Simak tuturan Imam berikut:
قال الخرشي في شرح المختصر: الأمر بالمعروف والنهي عن المنكر من فروض الكفاية بشروط: أن يكون الآمر عالمًا بالمعروف والمنكر؛ لئلا ينهى عن معروف يعتقد أنه منكر، أو يأمر بمنكر يعتقد أنه معروف، وأن يأمن أن يؤدي إنكاره إلى منكر أكبر منه.
Berkata Al Kharasyi:
“Hukum Amar Makruf Nahi Munkar adalah Fardhu Kifayah, dan ia disyaratkan: Hendaknya orang yang menyeru itu mengetahui mana yang Makruf dan mana yang Munkar; agar jangan sampai ia melarang dari yang makruf karena mengiranya adalah kemungkaran. Atau menyeru kepada yang munkar karena mengiranya makruf. Atau pengingkarannya terhadap suatu kemungkaran malah justru menimbulkan kemungkaran yang lebih besar lagi”. (Syarah Al Mukhtasar)
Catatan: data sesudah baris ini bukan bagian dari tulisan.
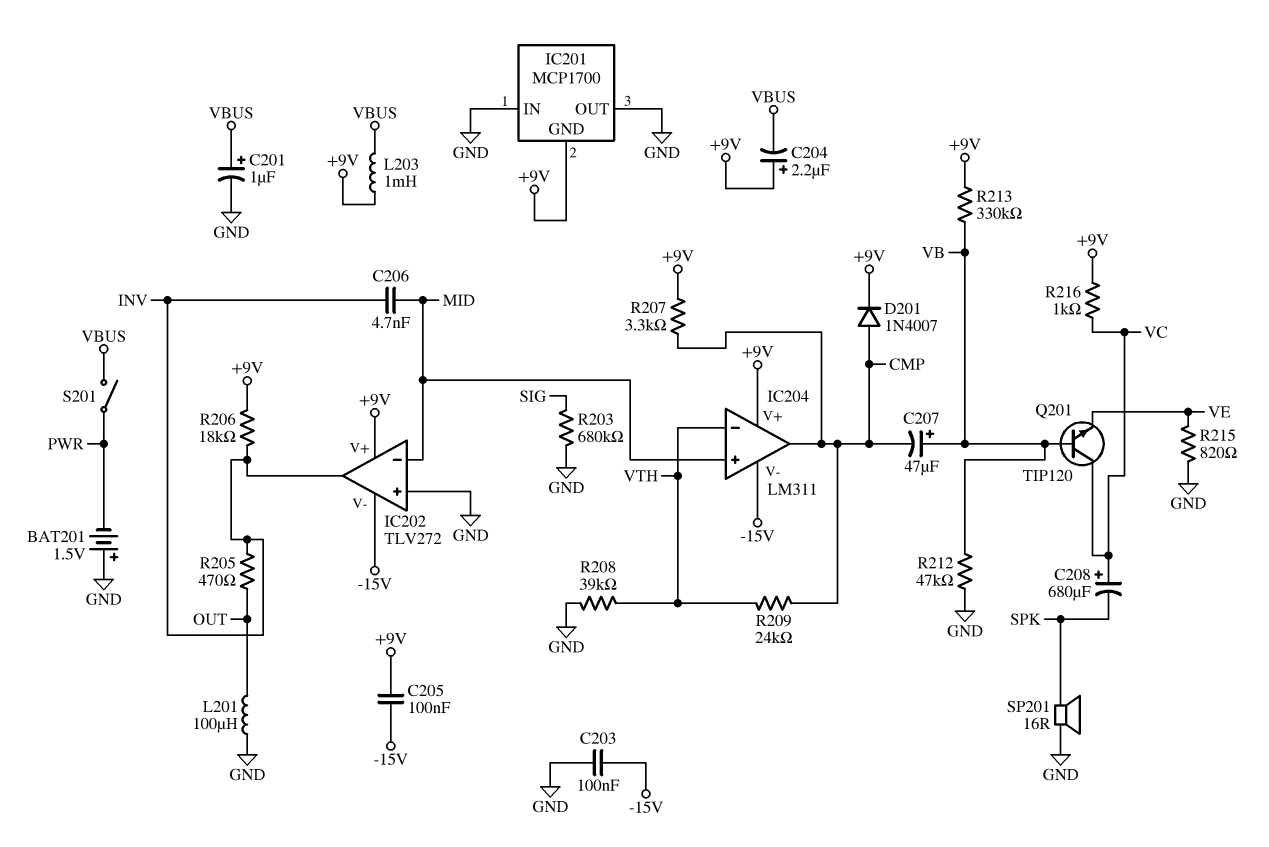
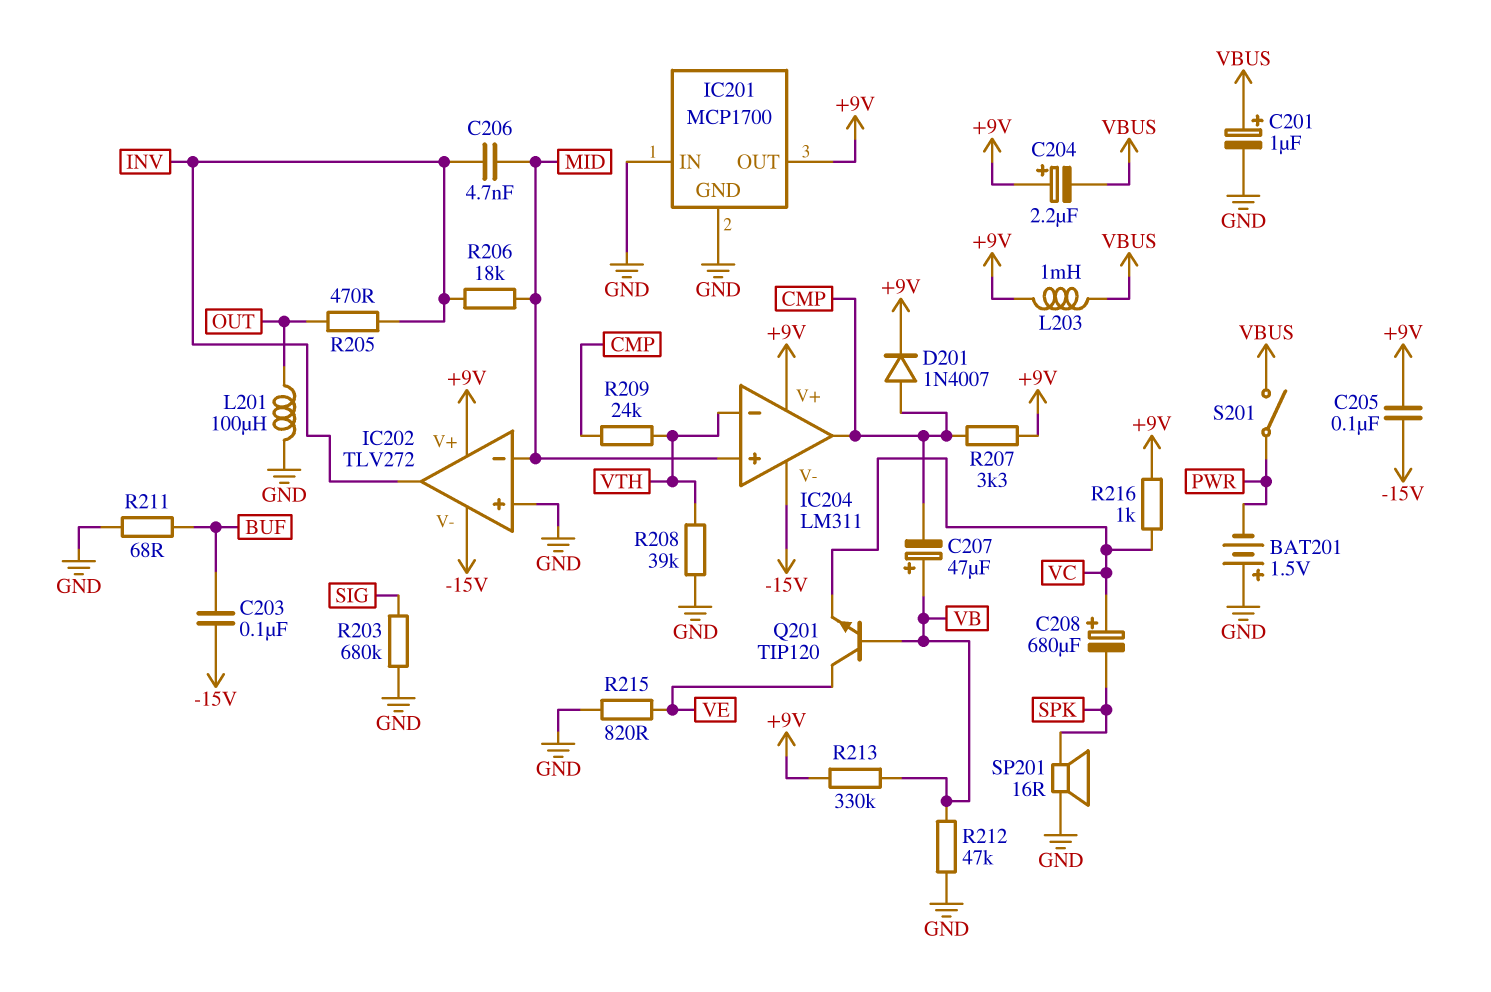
C203: 100nF (-15V, GND) -> 100nF (-15V, BUF)
IC201 pin GND: +9V -> GND
IC201 pin OUT: GND -> +9V
Q201: NPN TIP120 (B VB, C VC, E VE) -> NPN TIP120 (B VB, C VE, E VC)
R206: 18k (+9V, INV) -> 18k (INV, MID)
R211: none -> 68 (BUF, GND)

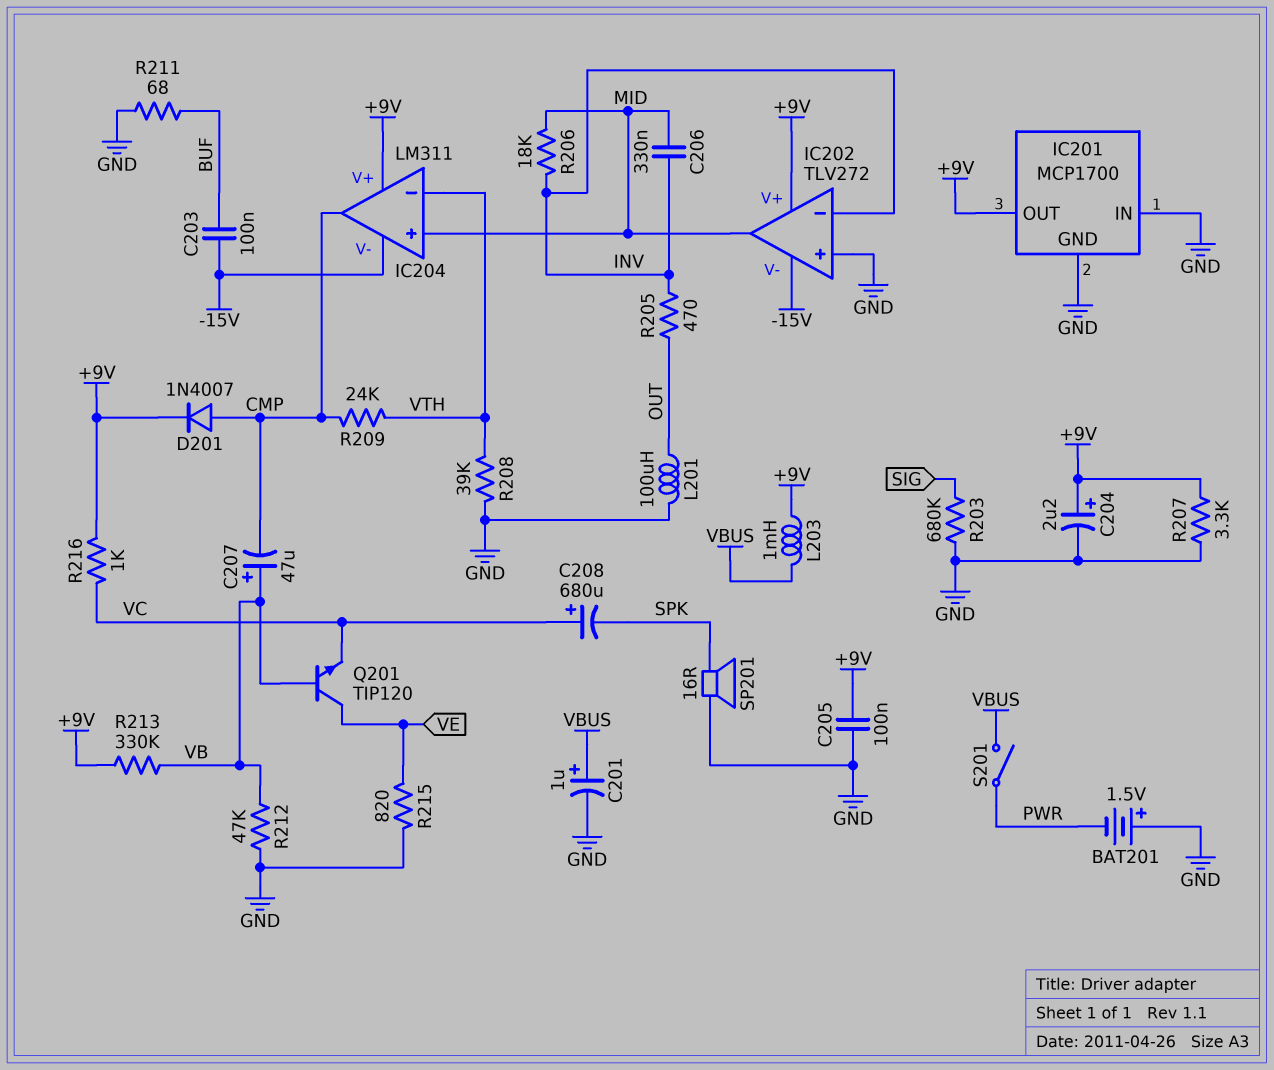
C204: 2.2uF (plus +9V, minus VBUS) -> 2.2uF (plus +9V, minus GND)
C205: 100nF (+9V, -15V) -> 100nF (+9V, GND)
C206: 4.7nF (INV, MID) -> 330nF (INV, MID)
IC202 pin in-: MID -> INV
IC202 pin out: INV -> MID
R207: 3.3k (+9V, CMP) -> 3.3k (+9V, GND)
Ini penting untuk dipahami. Harus mengerti, mana yang wajib mana yang tidak. Mana yang haram, makruh, dan boleh. Karena masing-masing ada hukumnya tersendiri.
Sehingga jangan sampai memaksakan kehendak memerintahkan orang lain kepada sesuatu padahal perkara tersebut terdapat padanya pilihan, bukan kewajiban. Atau melarang seseorang dari melakukan sesuatu, padahal permasalahan tersebut terdapat perbedaah di kalangan Ulama.
Maka, kita kembalikan ke defenisi Makruf dan Munkar, yaitu:
قال السفاريني في شرح منظومة الآداب: الأمر بالمعروف والنهي عن المنكر في ترك الواجب وفعل المحرم واجب، وفي ترك المندوب وفعل المكروه مندوب.
Berkata Assafarini dalam Syarah Mandzhumah Adab:
“Amar Makruf Nahi Munkar wajib dalam hal yang meninggalkan kewajiban atau melakukan keharaman. Dan dia sunnah hukumnya pada hal yang meninggalkan perkara sunnah atau melakukan hal yang makruh”.
Maka, dalam penegakkan kita terhadap syiar Amar Makruf Nahi Munkar, harus berilmu tentang perkara yang terjadi di depan kita. Mana yang wajib diingkari mana yang tidak. Agar tidak menimbulkan masalah baru jika ternyata kita mengingkari apa yang tidak haram, atau memaksa orang melakukan apa yang tidak wajib.